The wronged candidate, in this case, was Viktor Yushchenko, who lost a Nov. 21 presidential election to Viktor Yanukovich, the candidate supported by the current president and government. The election was widely condemned as marred by voter fraud, and Yushchenko's supporters took to the streets, protesting in cities across the country and clogging the main square in the capitol city of Kiev with an estimated quarter million demonstrators. Many of those demonstrators camped out for days, withstanding cold and snow to demand a new election and a new government.

This week, they got their wish. On Dec. 3, Ukraine's highest court threw out the tainted election and ordered a runoff election between Yushchenko and Yanukovich on Dec. 26. Wednesday, negotiators for Yushchenko and the current president, Leonid Kuchma, ushered through parliament and into law a sweeping set of constitutional changes that will expand parliamentary power and rein in the power of Ukraine's president.

None of it would have been possible without the crowds, which effectively nullified a declared Yanukovich victory and changed the government. In the process, they also triggered an international crisis, with Western governments echoing the claims of electoral malfeasance and Russia, the Ukraine's neighbor and close trading partner, favoring the current Moscow-backed government. Talk even arose of the country splitting, with the more nationalist areas in the country's west and Russian-speaking areas in the east aligning themselves with Yushchenko and Yanukovich.

In the end, the crowds and the threat of an ungovernable country led to an inevitable court decision and the sweeping constitutional changes. Yushchenko's "Orange Revolution" will now almost certainly win the Dec. 26 revote, and it will be seen as a popular repudiation of the strong-armed government of Kuchma. The government, essentially, will have been overthrown, and it will have been done without a single shot being fired.

It all makes me wonder what would have to happen to trigger such a popular uprising here. What level of irrefutable voting fraud would have to be proven to drive people into the streets? One of the unlikely heroes of the Ukraine uprising is a state television sign language interpreter, who began signing on air that the telecast was lies and that she wouldn't go along with it any longer. Inspired by her actions, 200 journalists for the state-run TV and radio vowed to no longer act as the government's mouthpiece. How many bland White House assertions that the sky is green and grass is pink would it take to drive someone at Fox News to denounce the status quo like that?

The difference, of course, is history. After hundreds of years of rule by Moscow, independence is a cherished thing in Ukraine. After 80 years of communist rule, most Ukrainians well understand the dangers of autocratic government, or that state-controlled media lies. Democracy is not taken for granted.

In America, by contrast, we have no such history, and instead of skepticism about authority our heads are swelled from birth with jingoistic bilge about how perfect American democracy is, how great and infallible our country is, how righteous is our form of government.

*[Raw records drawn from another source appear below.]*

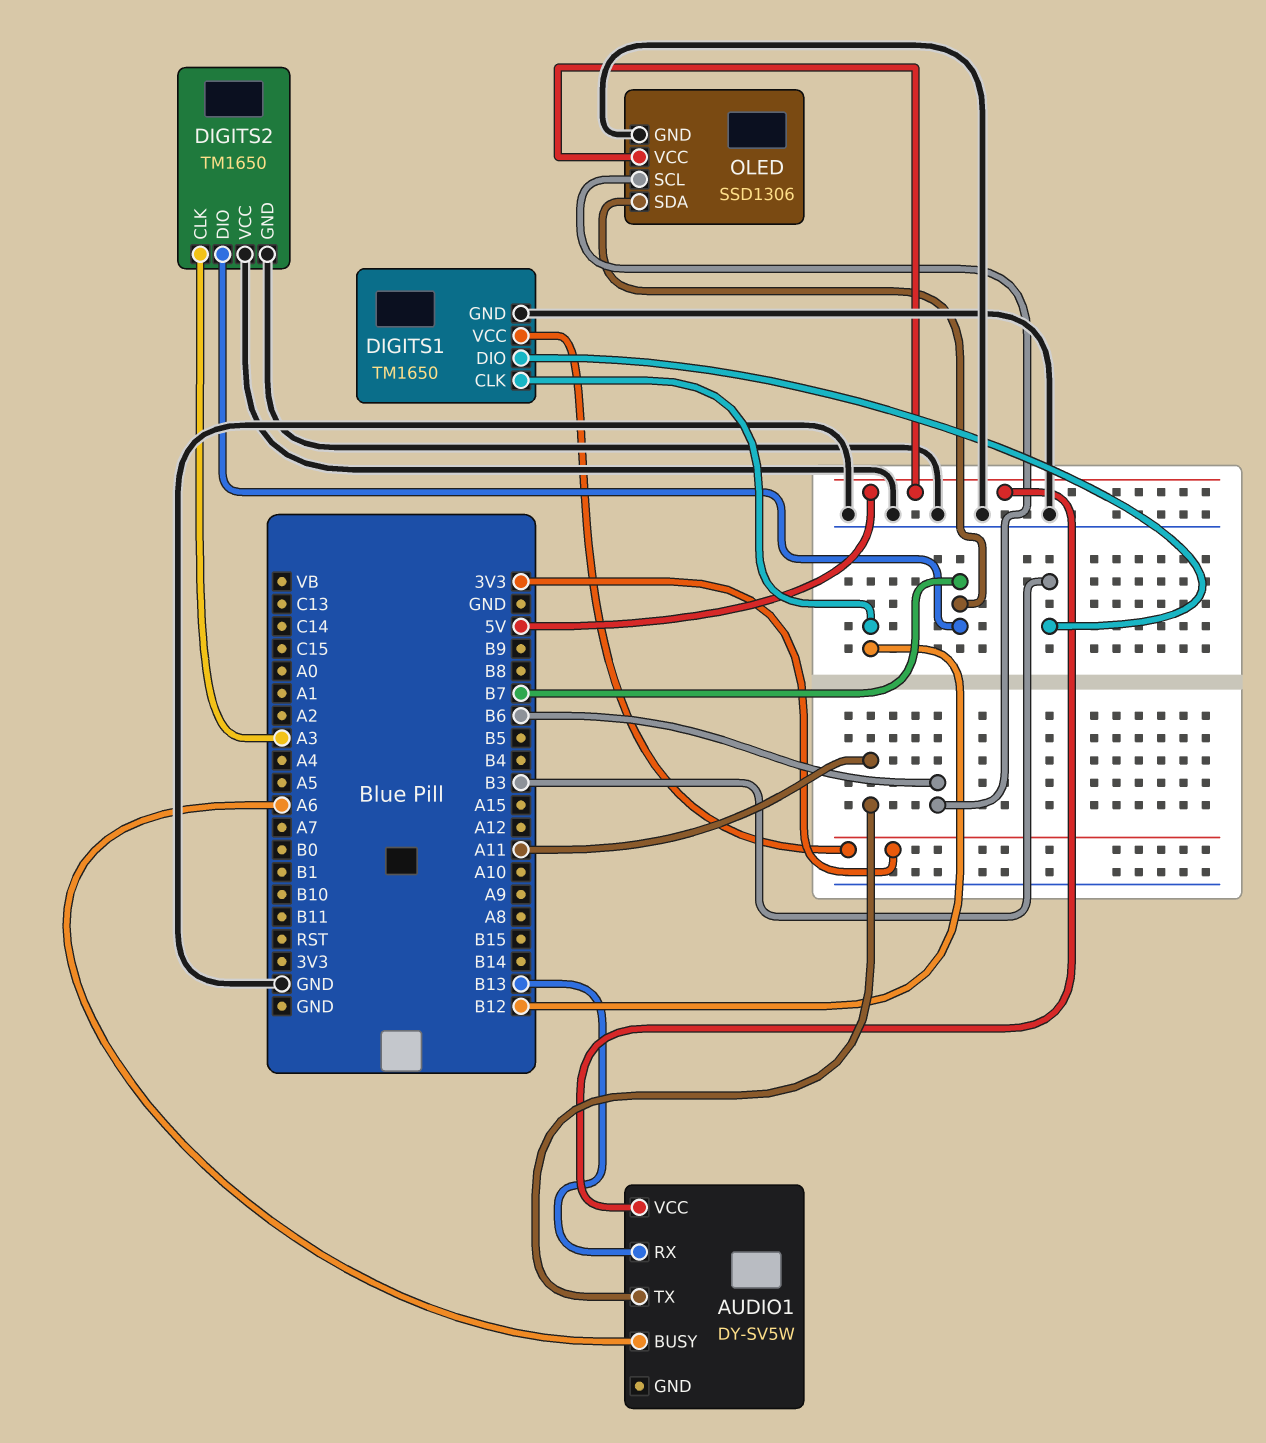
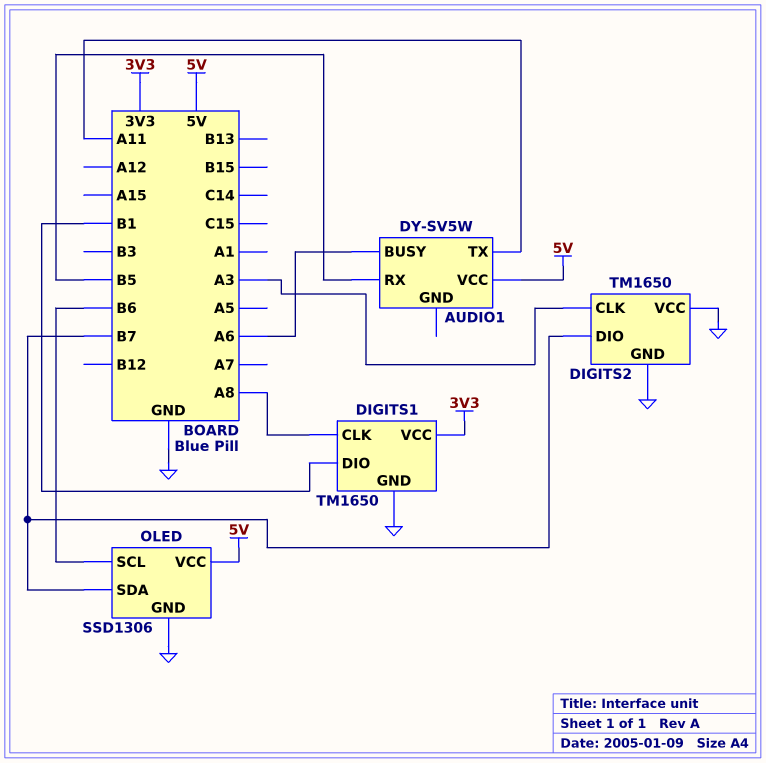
AUDIO1 pin RX: B13 -> B5
DIGITS1 pin CLK: B12 -> A8
DIGITS1 pin DIO: B3 -> B1

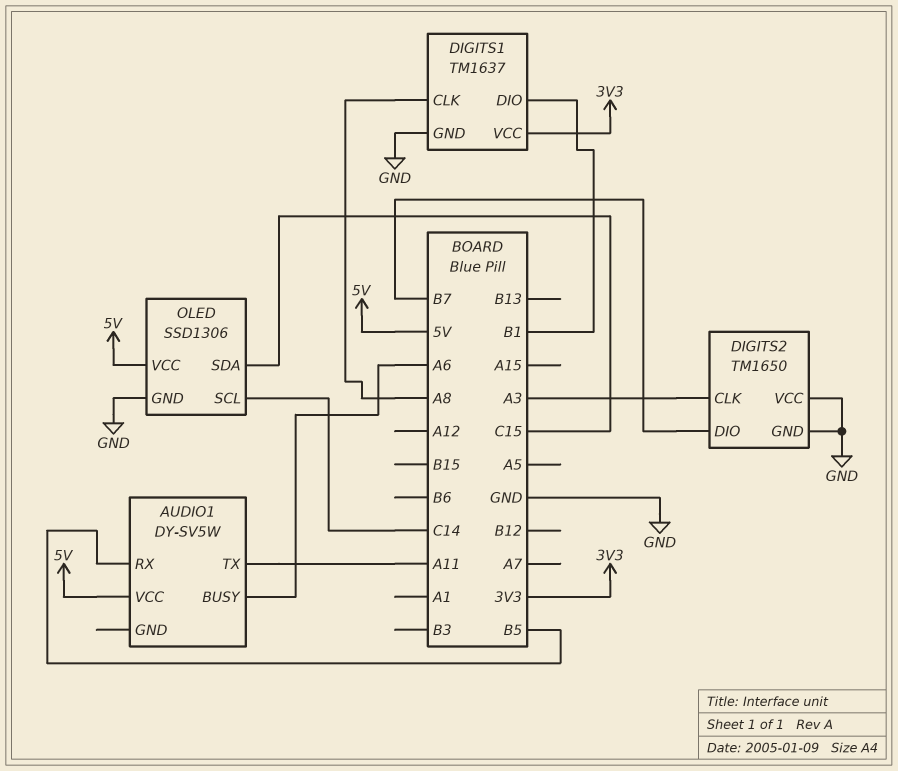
DIGITS1: TM1650 -> TM1637
OLED pin SCL: B6 -> C14
OLED pin SDA: B7 -> C15

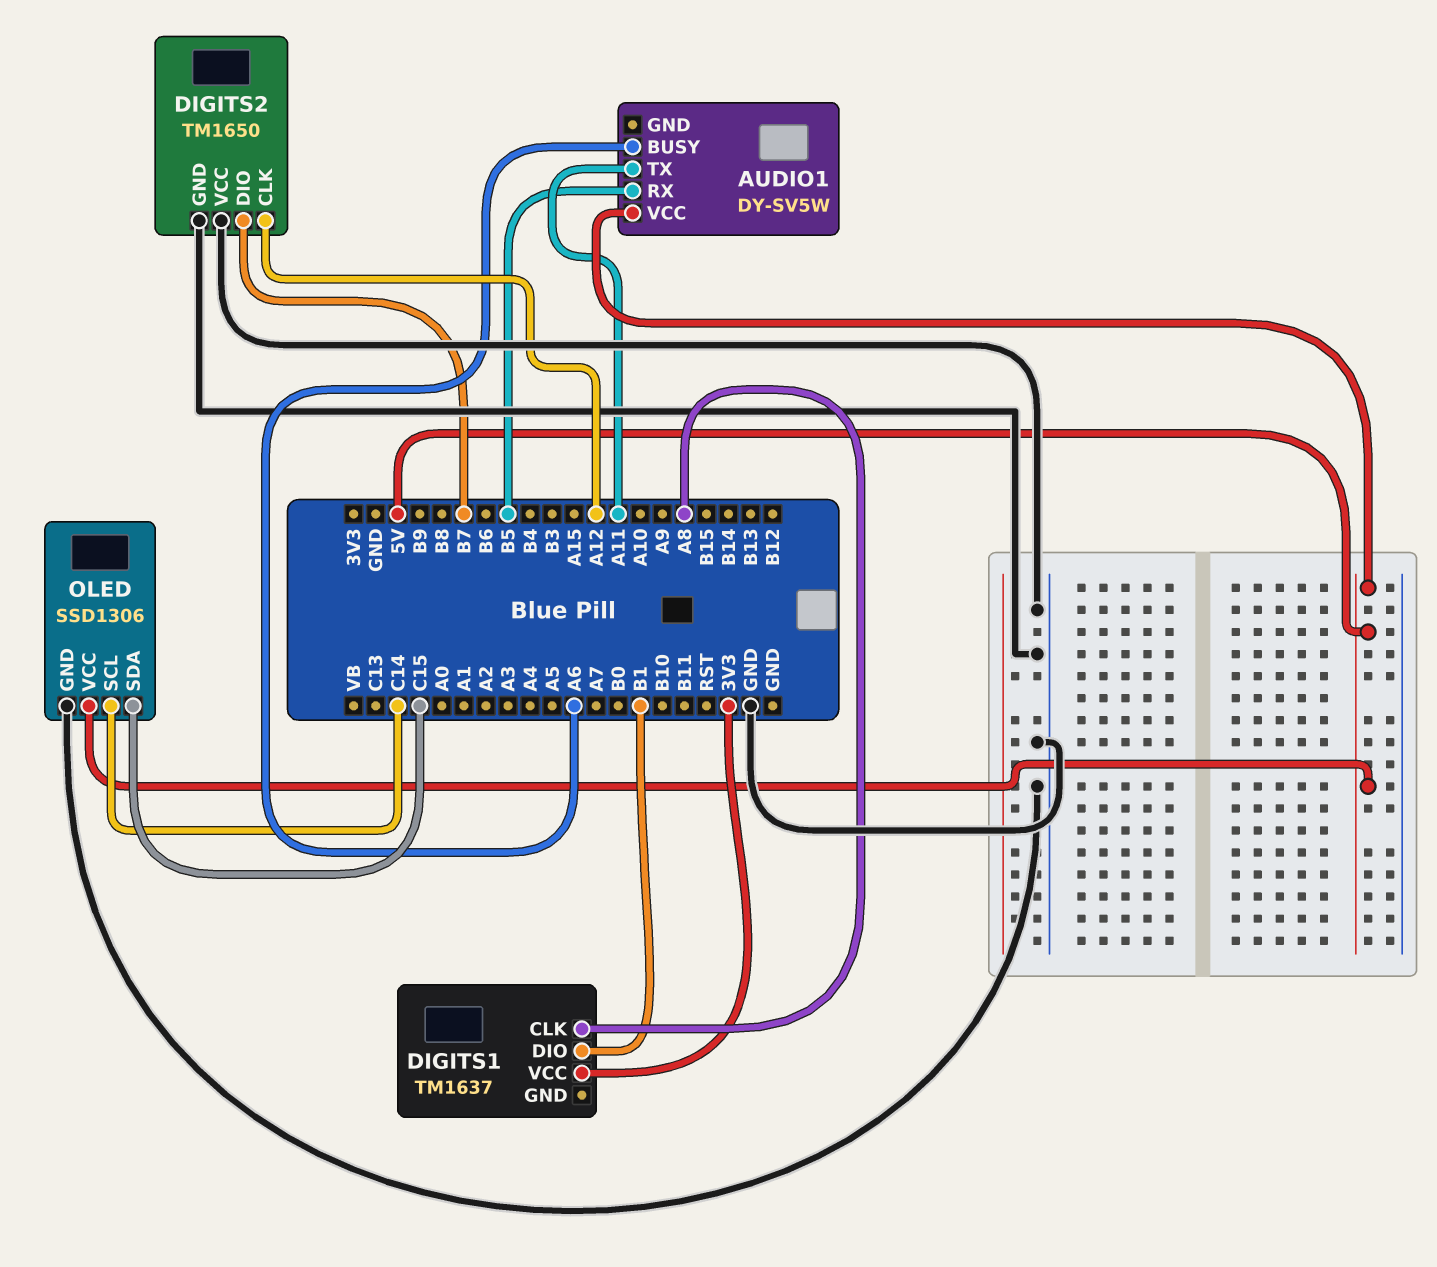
DIGITS1 pin GND: GND -> none
DIGITS2 pin CLK: A3 -> A12

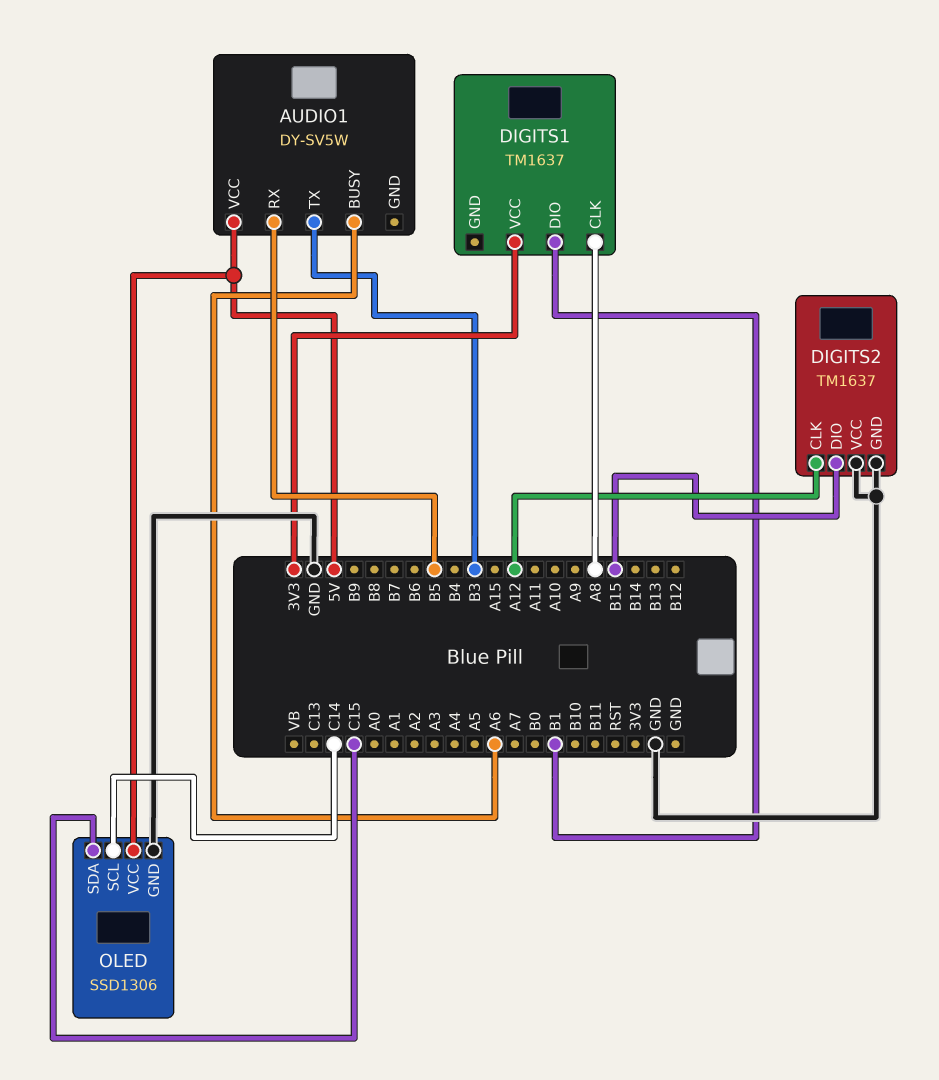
AUDIO1 pin TX: A11 -> B3
DIGITS2: TM1650 -> TM1637
DIGITS2 pin DIO: B7 -> B15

For all the decades of conservatives bashing big government, we have surprisingly little skepticism, and for all the triumph of our popular will, we have a surprisingly widespread belief that there's nothing ordinary people here can do to change things.

But the demonstrators on that Ukrainian plaza were also ordinary people. They took time off from their jobs and their studies to protest, because in the face of a corrupt government they believed that their voices could make a difference.

The unaccountable governments of the 21st century are those bloated by corporate influence, and in recent years a series of popular uprisings across South America has replaced such governments with ones skeptical of American corporate policy. As with the Ukraine, it's ordinary people who made the difference. What would it take how many wars, how much fiscal recklessness, how much bald corruption and crass redistricting, how many increases in state power for Americans to discover our own power?

Here in the self-styled exporter of democracy to the world, we ordinary people have forgotten our power. That's why episodes like Ukraine matter. They remind us of what democracy can be.